C ++迭代器从typedef std :: map声明为模板参数

Question

How can I declare an iterator for template argument map?

I know I could pass it as argument from main function as another template argument, but if I don't, how can I declare it?

template< typename container >
int print_data( container map )
{
    map::iterator iter; // this is wrong
    return 0;
}

int main()
{
    typedef std::map< int, double > Map;
    Map new_map;

    print_data< Map >( new_map );
}

Answer 1

While

map::iterator iter; // this is wrong

is true. That's only because you use the scope resolution operator on an object, instead of something that designates a scope, like a class name or a namespace. So this:

typename container::iterator iter;

Would be correct. Note the typename keyword is important and mandatory. You must let the compiler know this dependent name you are accessing is a type, so the line would be parsed as a declaration.

Answer 2

If you are able to use a C++11 (or later) compiler, you have couple of more ways to declare iter .

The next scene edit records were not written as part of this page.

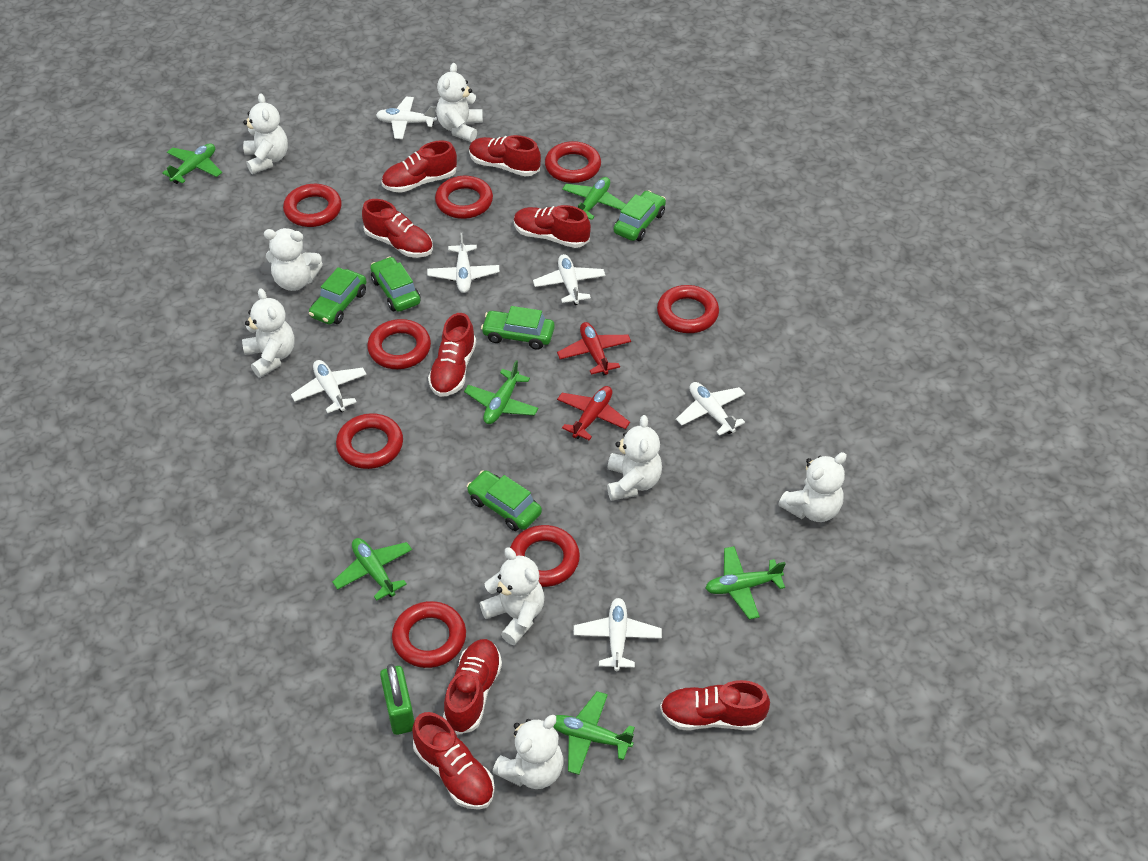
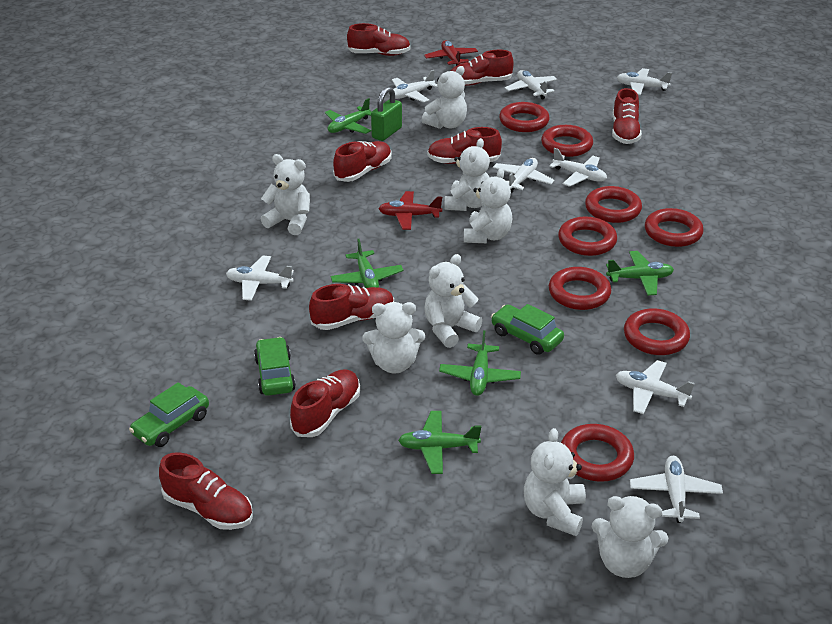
green car: 5 -> 3
green plane: 6 -> 5
white plane: 6 -> 8

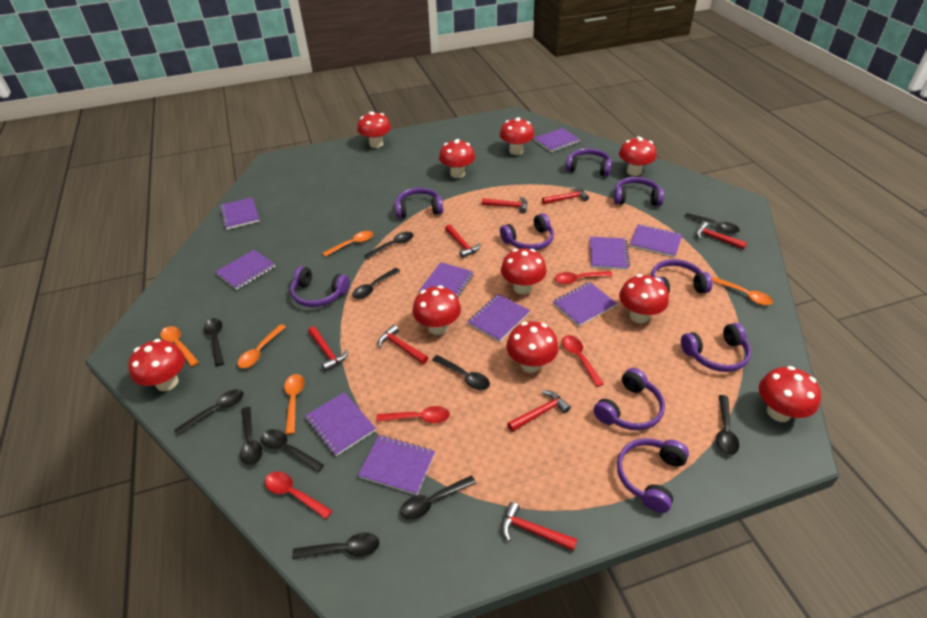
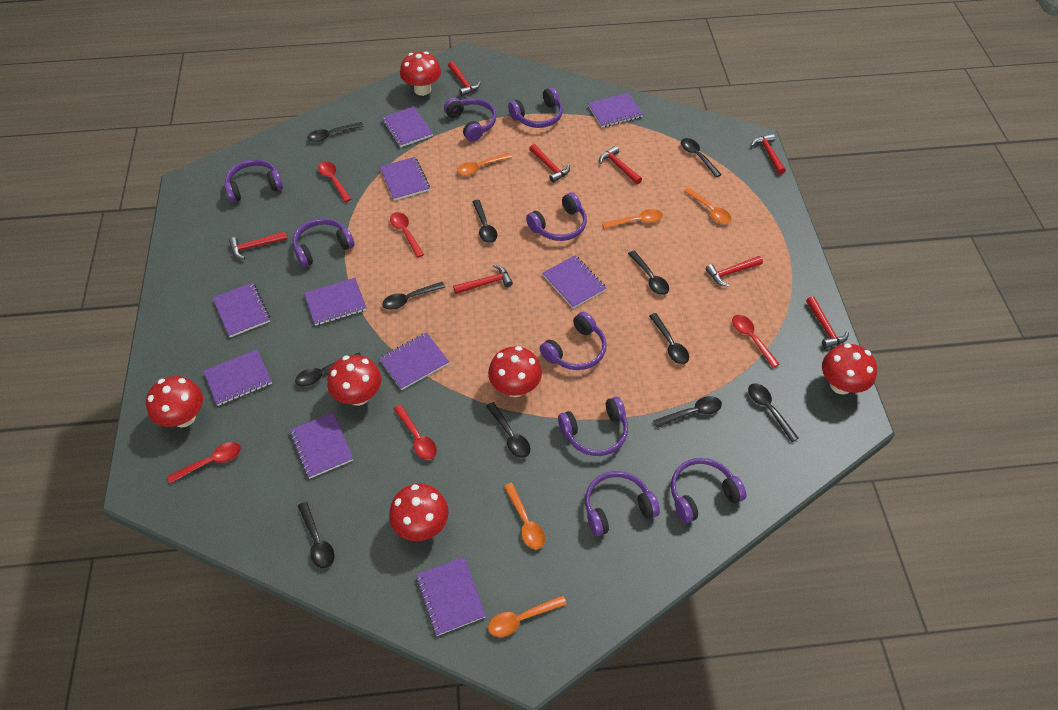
red mushroom: 10 -> 6
red spoon: 4 -> 5

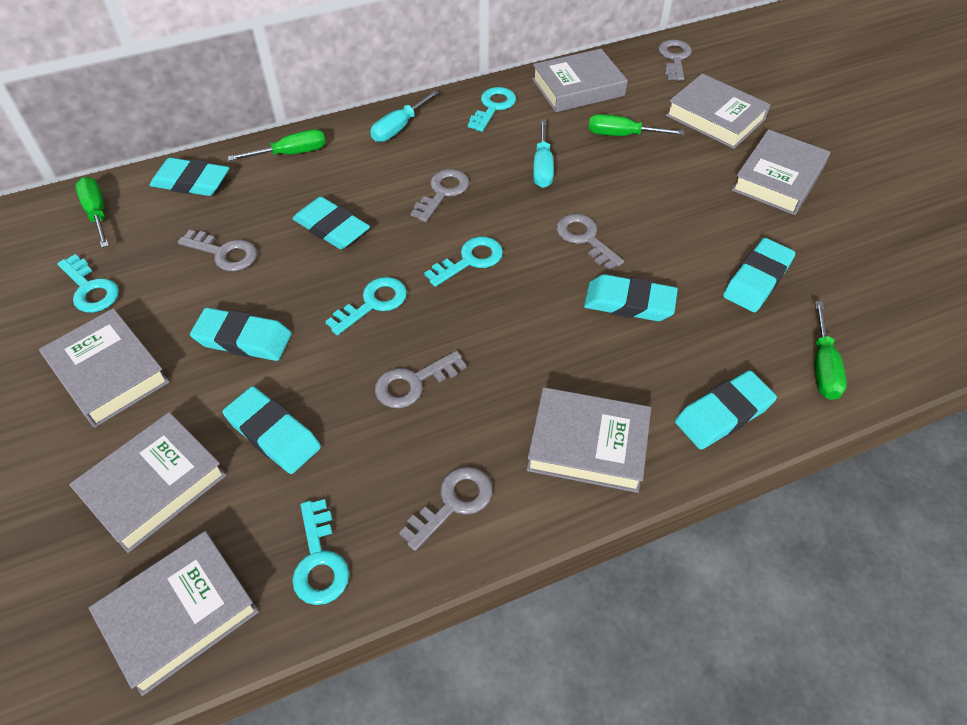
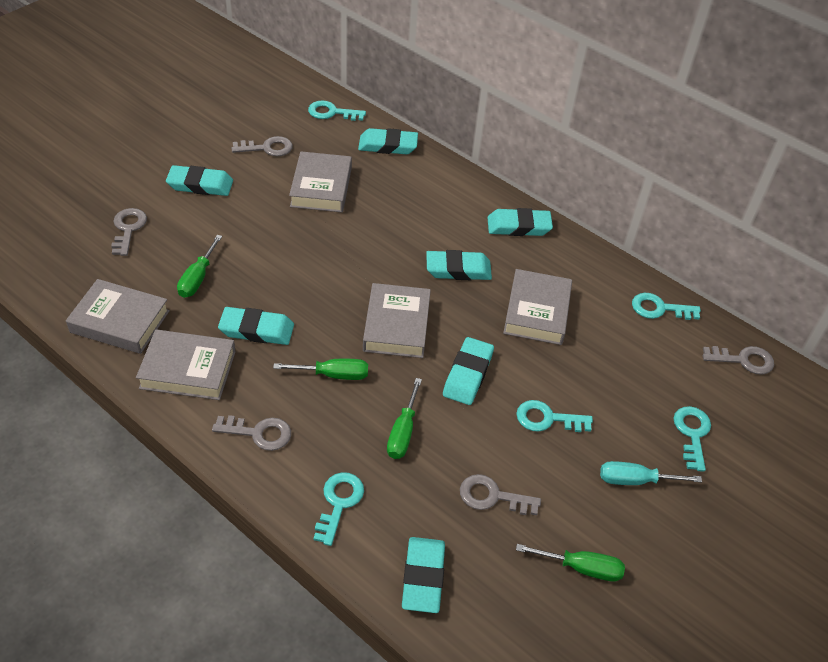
grey book: 7 -> 5
grey key: 6 -> 5
turquoise screwdriver: 2 -> 1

1. If you can declare and initialize it in one statement, you can use:

    auto iter = map.begin(); 

2. You can also use decltype to deduce the type.

    using iterator_type = decltype(map.begin()); iterator_type iter; 

I would recommend using the first method. It is less code to deal with. It's also a better programming habit to declare and initialize a variable in one statement.

Answer 3

typename Container::iterator iter = ...;

编译器默认将模板成员视为变量，如果它是一种类型，则必须使用“ typename”表示。